Woodstock: William Pellegrini
William Pellegrini, 58, Lindenhurst. Graphic artist.
That August I found myself in Poughkeepsie working in a "head shop" for an entrepreneur named Fred Buck. I was on the outs with my family and was in the middle of an "extended road trip."
Woodstock was supposed to be a gathering of "freaks" in a peaceful setting where we could get to see just how many of us there were. At that time each town had maybe four or five counterculture types. There were five of us in Hicksville High that I remember out of a student body of 5,280. The word was that nobody was going to miss this festival if they had the legs to get there.
I just walked around for days living on a jar of 10-cent pickled eggs in a local bar and free food from the Diggers commune.
The bands were really the sideshow. The rain and the mud was the great equalizer. Wandering through the craft areas and from campsite to campsite was where it was really at. People from all over were there, everybody putting out their best "vibes."

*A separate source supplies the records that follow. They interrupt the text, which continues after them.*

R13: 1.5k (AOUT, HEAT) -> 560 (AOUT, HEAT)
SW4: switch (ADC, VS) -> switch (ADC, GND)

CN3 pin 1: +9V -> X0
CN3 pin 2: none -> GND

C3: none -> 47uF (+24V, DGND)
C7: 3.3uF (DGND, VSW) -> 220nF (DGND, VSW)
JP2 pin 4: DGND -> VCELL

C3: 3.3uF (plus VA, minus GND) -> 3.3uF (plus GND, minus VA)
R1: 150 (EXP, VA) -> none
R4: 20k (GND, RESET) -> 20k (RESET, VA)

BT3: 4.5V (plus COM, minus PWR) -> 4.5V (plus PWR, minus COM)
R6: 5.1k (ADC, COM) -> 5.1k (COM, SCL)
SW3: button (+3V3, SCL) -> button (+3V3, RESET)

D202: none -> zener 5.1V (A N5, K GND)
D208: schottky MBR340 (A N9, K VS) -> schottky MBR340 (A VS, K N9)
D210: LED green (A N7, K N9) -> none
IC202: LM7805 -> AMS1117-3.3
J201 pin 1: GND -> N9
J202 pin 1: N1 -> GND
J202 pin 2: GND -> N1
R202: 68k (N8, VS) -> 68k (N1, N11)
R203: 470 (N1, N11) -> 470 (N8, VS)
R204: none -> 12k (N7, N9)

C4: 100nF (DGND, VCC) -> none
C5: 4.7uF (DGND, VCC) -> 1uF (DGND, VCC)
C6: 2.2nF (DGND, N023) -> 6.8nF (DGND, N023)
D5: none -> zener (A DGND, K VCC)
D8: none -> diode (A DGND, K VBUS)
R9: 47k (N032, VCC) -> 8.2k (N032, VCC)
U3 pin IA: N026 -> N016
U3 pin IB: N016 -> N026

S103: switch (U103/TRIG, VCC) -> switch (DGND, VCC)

I ran into my best friends there purely by accident. The spirit of cooperation we saw in everybody around us changed us all profoundly. It seems that for a couple of days we formed the perfect government - absolute anarchy. We learned that in a state of anarchy there is government - each man governs himself. That is the Woodstock spirit that I have carried and lived by all my life: self-sufficiency, self-determination and self-responsibility.